Q.47 The equivalent capacitance of following assembly of capacitors is ________ μF.
Understanding how to systematically reduce such networks is essential for quickly solving numerical questions and gaining confidence in circuit analysis.
Step 1: Identify series and parallel groups
From left to right, the circuit can be read as:
- Two 2 μF capacitors connected in parallel on the left.
- A single 4 μF capacitor in series with the rest of the circuit.
- A central block containing one 2 μF capacitor in the middle and two 1 μF capacitors, one on the top branch and one on the bottom branch, all in parallel.
- Another single 4 μF capacitor in series at the far right.
Symbolically, the network becomes:
(2 μF ∥ 2 μF) – 4 μF – (1 μF ∥ 2 μF ∥ 1 μF) – 4 μF.
Step 2: Simplify the left parallel combination
For capacitors in parallel, the equivalent capacitance is the sum of the individual capacitances:
Cleft = 2 μF + 2 μF = 4 μF.
Thus, the left block behaves like a single 4 μF capacitor.
Step 3: Simplify the central parallel combination
The middle 2 μF and the two 1 μF capacitors are also connected in parallel:
Cmiddle = 1 μF + 2 μF + 1 μF = 4 μF.
So, the central block is equivalent to a single 4 μF capacitor, and the entire circuit reduces to four 4 μF capacitors in series:
4 μF – 4 μF – 4 μF – 4 μF.
Step 4: Combine the series capacitors
For capacitors in series, the reciprocals of the capacitances add:
1 / Ceq = 1/4 + 1/4 + 1/4 + 1/4 = 4/4 = 1.
Therefore, Ceq = 1 μF, which is the equivalent capacitance of the entire assembly.

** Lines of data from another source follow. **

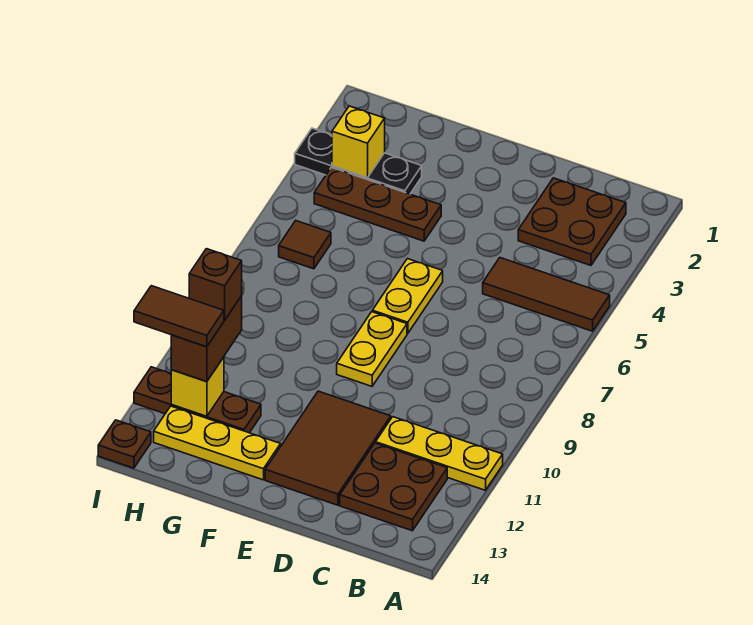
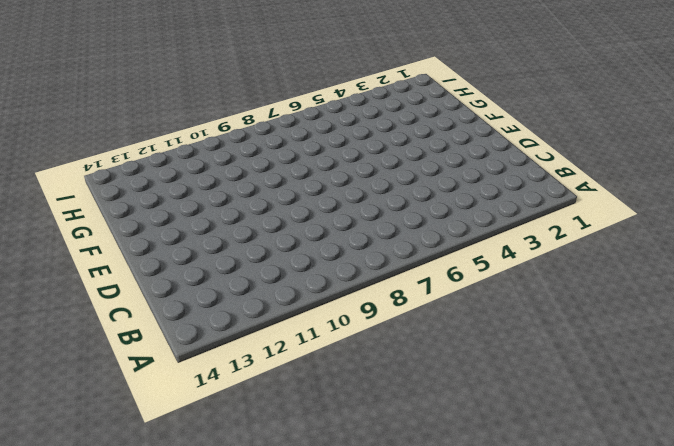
none -> brown tile A5:C5 level 1
none -> yellow plate A11:C11 level 1
none -> brown plate B2:C3 level 1

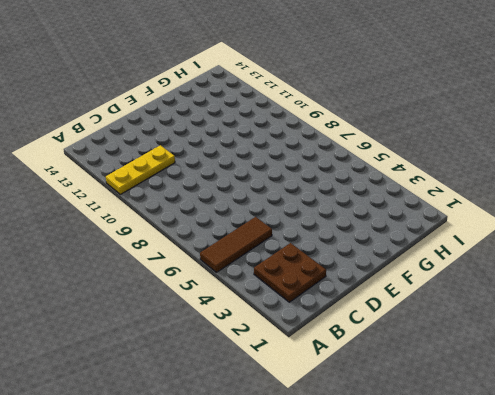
none -> brown plate B12:C13 level 1
none -> brown tile D11:E13 level 1
none -> yellow plate E6:E7 level 1

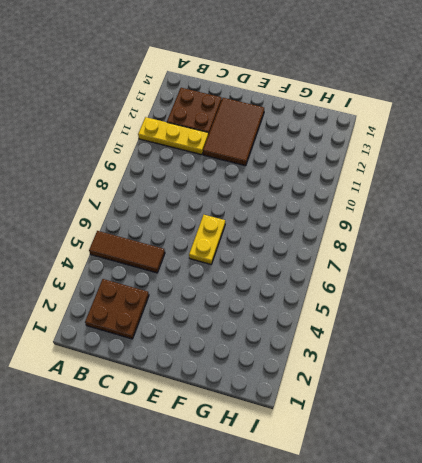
none -> yellow plate E8:E9 level 1
none -> brown plate F4:H4 level 1
none -> yellow plate F13:H13 level 1

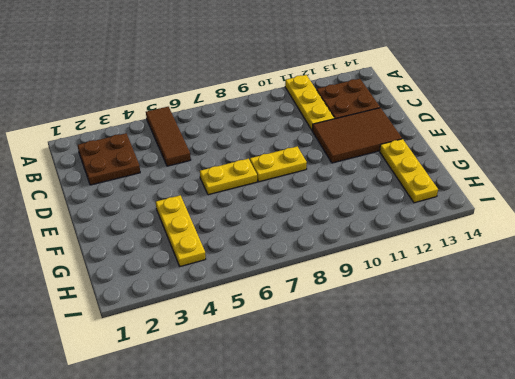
yellow plate F4:H4 level 1 -> brown plate F4:H4 level 1
none -> black plate G3:I3 level 1
none -> brown plate G12:I12 level 1
none -> brown tile H6 level 1

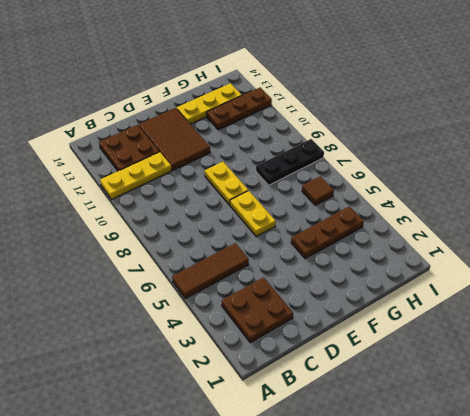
black plate G8:I8 level 1 -> black plate G3:I3 level 1
none -> brown plate I14 level 1
none -> yellow brick H3 level 2
none -> yellow brick H12 level 2

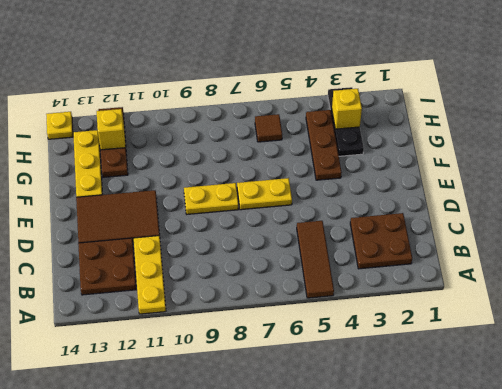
yellow plate I14 level 1 -> brown plate I14 level 1
none -> brown brick H11:H12 level 3
none -> brown brick H11 level 4
none -> brown tile H12:I12 level 4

Explanation of common options
Many exam questions based on this diagram typically offer options such as:
- (A) 0.5 μF
- (B) 1 μF
- (C) 2 μF
- (D) 4 μF
Why 0.5 μF is incorrect
The value 0.5 μF often appears when the effective number of series capacitors is miscounted or when unequal equivalent capacitances are assumed during simplification.
In this problem, all four series capacitors after reduction are equal (4 μF each), leading to 1 μF, not 0.5 μF.
Why 2 μF is incorrect
A result of 2 μF would occur if only two 4 μF capacitors were taken in series, because 1/C = 1/4 + 1/4 = 1/2 ⇒ C = 2 μF.
However, the reduced circuit clearly contains four such capacitors in series.
Why 4 μF is incorrect
Each simplified block has a capacitance of 4 μF, but when capacitors are placed in series, the overall capacitance must be smaller than the smallest individual capacitor.
Hence, the final answer cannot be 4 μF.
Why 1 μF is correct
With four identical 4 μF capacitors in series, the total inverse capacitance is the sum of their inverses, so 1/Ceq = 4 × (1/4) = 1, giving Ceq = 1 μF.
Therefore, 1 μF is the correct equivalent capacitance of the given assembly of capacitors.